Subscribe to The MacRumors Show YouTube channel for more videos iOS 27 supports the same iPhones as iOS 26 , including the iPhone 11 and second-generation iPhone SE, giving the update the widest device compatibility of any iOS release to date. macOS Golden Gate drops Intel Macs entirely, confirming the end of an era that Apple flagged a year earlier when it said macOS Tahoe would be the final release for pre-Apple silicon machines. Four models that ran Tahoe miss out: the 16-inch MacBook Pro (2019), the 13-inch ‌MacBook Pro‌ with four Thunderbolt 3 ports (2020), the 2020 iMac , and the 2019 Mac Pro. MacRumors is the main source layer for now, and the rest should be read as a signal that is still widening. Changes like this often look small on screen while shifting product habits and day-to-day operating workflows much faster than expected.
What is happening now
Subscribe to The MacRumors Show YouTube channel for more videos iOS 27 supports the same iPhones as iOS 26 , including the iPhone 11 and second-generation iPhone SE, giving the update the widest device compatibility of any iOS release to date.
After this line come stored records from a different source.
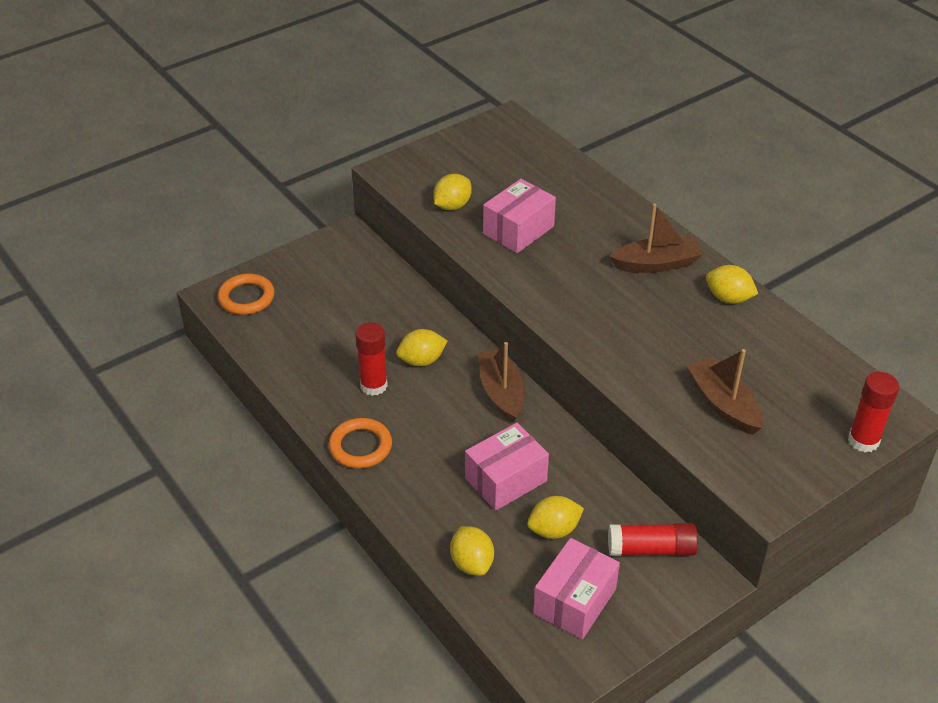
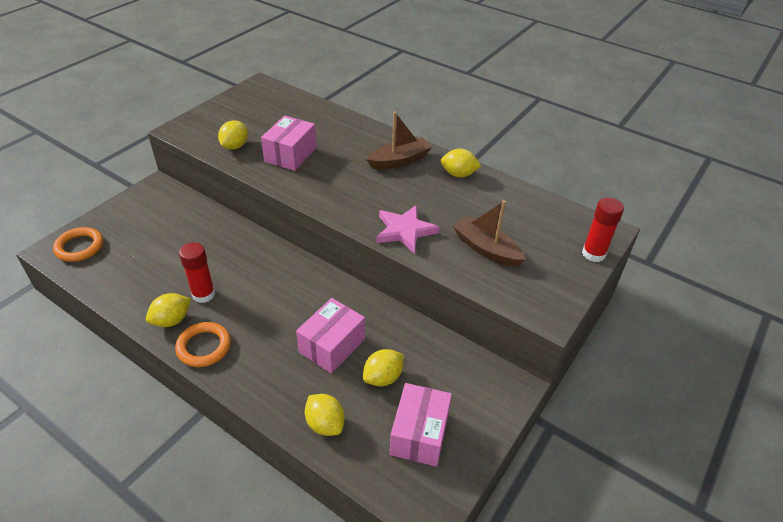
camera: 20 degrees left, 0 degrees up
(422, 360) = (238, 267): yellow lemon -> yellow lemon (172, 320)
(501, 392) = (308, 278): brown boat -> none
(629, 360) = (405, 231): none -> pink star
(651, 549) = (462, 373): red glue stick -> none

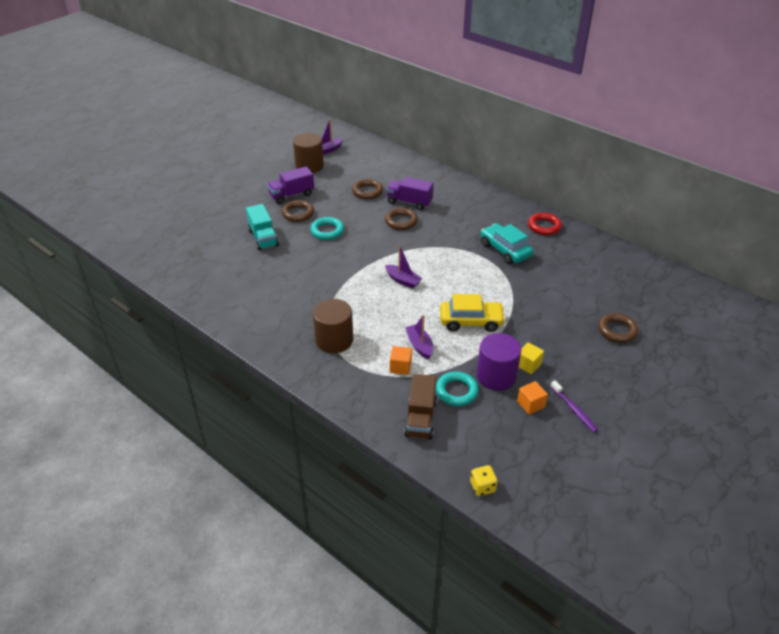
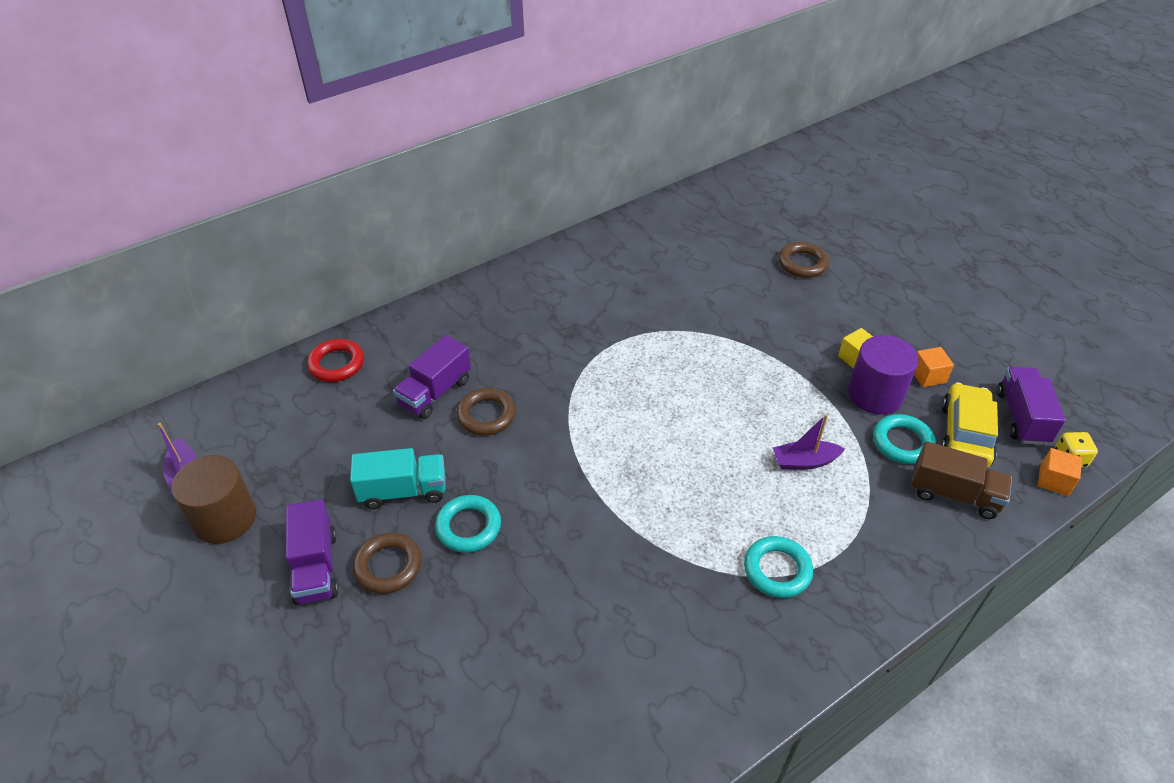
camera: 75 degrees left, 5 degrees up
(263, 238) = (446, 641): turquoise truck -> turquoise truck (403, 491)
(334, 340) = (777, 570): brown cylinder -> turquoise ring
(367, 192) = (371, 442): brown ring -> none
(400, 367) = (848, 494): orange cube -> orange cube (1053, 480)
(403, 280) = (647, 448): purple boat -> none
(471, 321) = (761, 392): yellow car -> yellow car (964, 435)
(505, 250) = (610, 315): turquoise car -> none
(513, 459) = (1021, 417): none -> purple truck
(544, 226) = (569, 262): red ring -> red ring (336, 364)
(574, 410) = (937, 341): purple toothbrush -> none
MacRumors form the main source layer behind the core facts in this piece. This is still a developing thread, so the useful part is knowing which source signals are hardening and which ones still need caution. In software, the upgrades worth caring about are the ones that make workflows cleaner, reduce mistakes, and remove the need for extra tools.
Where the sources line up
MacRumors is the main source layer for now, and the rest should be read as a signal that is still widening. macOS Golden Gate drops Intel Macs entirely, confirming the end of an era that Apple flagged a year earlier when it said macOS Tahoe would be the final release for pre-Apple silicon machines. MacRumors form the main source layer behind the core facts in this piece.
The details worth keeping
Four models that ran Tahoe miss out: the 16-inch MacBook Pro (2019), the 13-inch ‌MacBook Pro‌ with four Thunderbolt 3 ports (2020), the 2020 iMac , and the 2019 Mac Pro. Changes like this often look small on screen while shifting product habits and day-to-day operating workflows much faster than expected. The people who feel the value first are often operators, editors, creators, and teams stitching multiple apps into one daily workflow. The next step is to see whether the current signals harden into a durable change or fade as a short-lived experiment.
Why this matters most
The signal is strong enough to deserve attention, but it still needs to be read as something developing rather than fully settled. With 1 source layers on the table, the part worth reading most closely is where firm facts meet the market's early reaction. Golden Gate is also the last version with full Rosetta 2 support , meaning the translation layer that keeps Intel-built apps running on Apple silicon will disappear entirely after this release.
What to watch next
The next thing to watch is rollout speed, regional limits, and whether the update really changes day-to-day habits. Patrick Tech Media will keep checking rollout speed, user reaction, and how MacRumors update the next pieces. From 1 early signals, the piece keeps 1 references that are useful for locking the main details in place. That is why the useful reading move is not to stop at the headline, but to compare the promise, the workflow change, and the likely cost before deciding anything.